# Need Help With Website :S



## Articskies (Jun 10, 2005)

Hey, I've been working on my Photography Website for quite a while now, but I can't seem to work this out, and I can't do anything else until I do work it out! It seems and sounds so simple, but I still can't work it out!! Below is the link to the website so far, now the photo is in a iframe, and then the 2 menus underneath are also in iframes. Now The next and Previous buttons I can' work out, how would I do that?
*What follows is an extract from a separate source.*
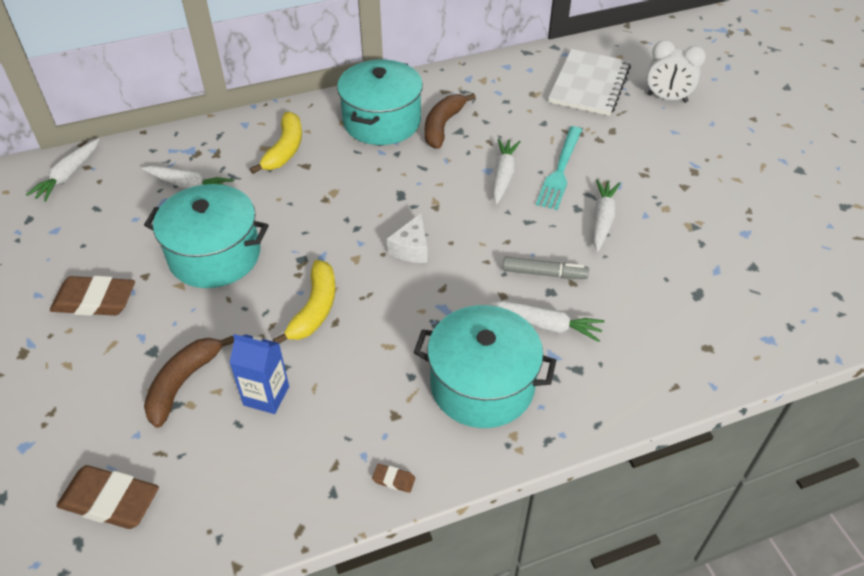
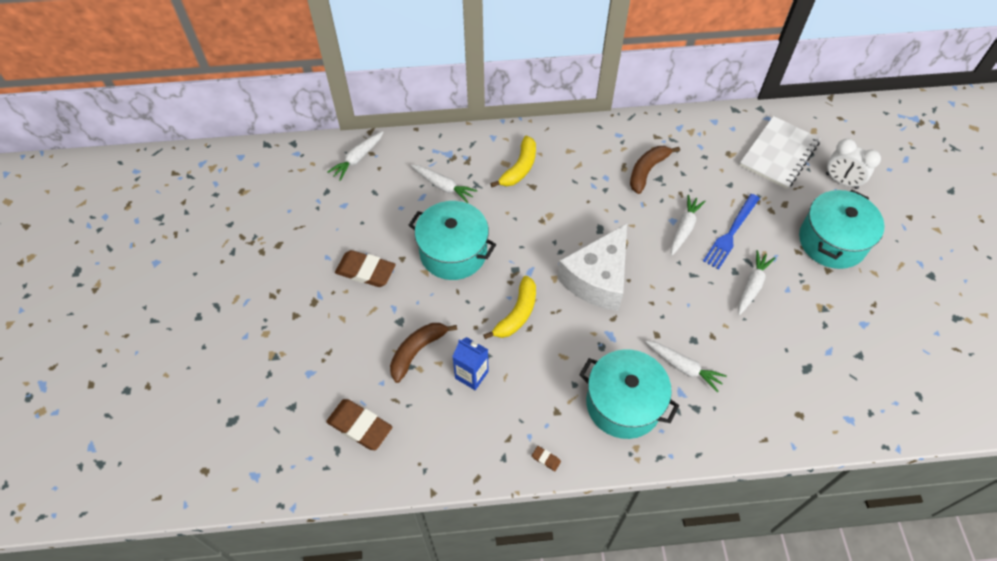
camera: 15 degrees right, 10 degrees up
(382, 121) = (599, 156): turquoise pot -> turquoise pot (832, 241)
(411, 248) = (597, 278): white cheese -> white cheese, size x2.17
(544, 273) = (693, 323): grey marker -> none
(560, 170) = (731, 233): turquoise fork -> blue fork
Because I was hoping to just link to each photo rather than them having their own pages, but I can't because each time people press the next button it needs to link to image 001.jpg them 002.jpg, 003.jpg etc, but because it's just one actual page in the iframe that's not possible. 

Then then other thing is if I get that working, when I update with a new picture I want it to be on the front page, but wouldn't I have to rename all the other files so that one can go on the first page?

RAWR! It's just bugging me so much, because now I don't know what to do and I've been at this for a month now and feel like giving up >.<;;

http://www.ardente.net/Photography


----------



## PlasticSpanner (Jun 10, 2005)

How about using one of the free album software packages to create the album then edit & paste the code into your website (still giving credit to the software coders)?


----------



## hobbes28 (Jun 10, 2005)

I would just use photoshop to make a web picture gallery myself.  It sets up the frames and resizes everything for you.  Takes about fifteen minutes to go from start to finish and they look really good.  It would be a lot easier for now.  That or do a template through dreamweaver to set up your frames.  The way it's set up now is like you're hotlinking the buttons and it's not opening the picture in the right frame.  It almost looks like you're hand coding the frames, which if that's the case, will take a loooooong time to get it like you want.

So I guess in all actuallity, I should ask what software you have and how have you written the code thus far?


----------



## steve40 (Jun 11, 2005)

I'm with the post above. I use a simple little album generator called of course, "Web Album Generator". It can be doctored up to your taste or, even incorperated into another page.

It will do what you are trying to do, and let you add or move photos without having to re-caption them. The best thing I like about it is, no java or dhtml. It's all html and CSS.

Here is a link to the album index on my site if you want to look. This is basically the way it generates an album, I have done very little custom work on it. Dont pay attention to the photos these are mostly fillers just to get these new albums up. This site is only about two weeks old.

http://blueridgesnaps.50webs.com/index_4.html


----------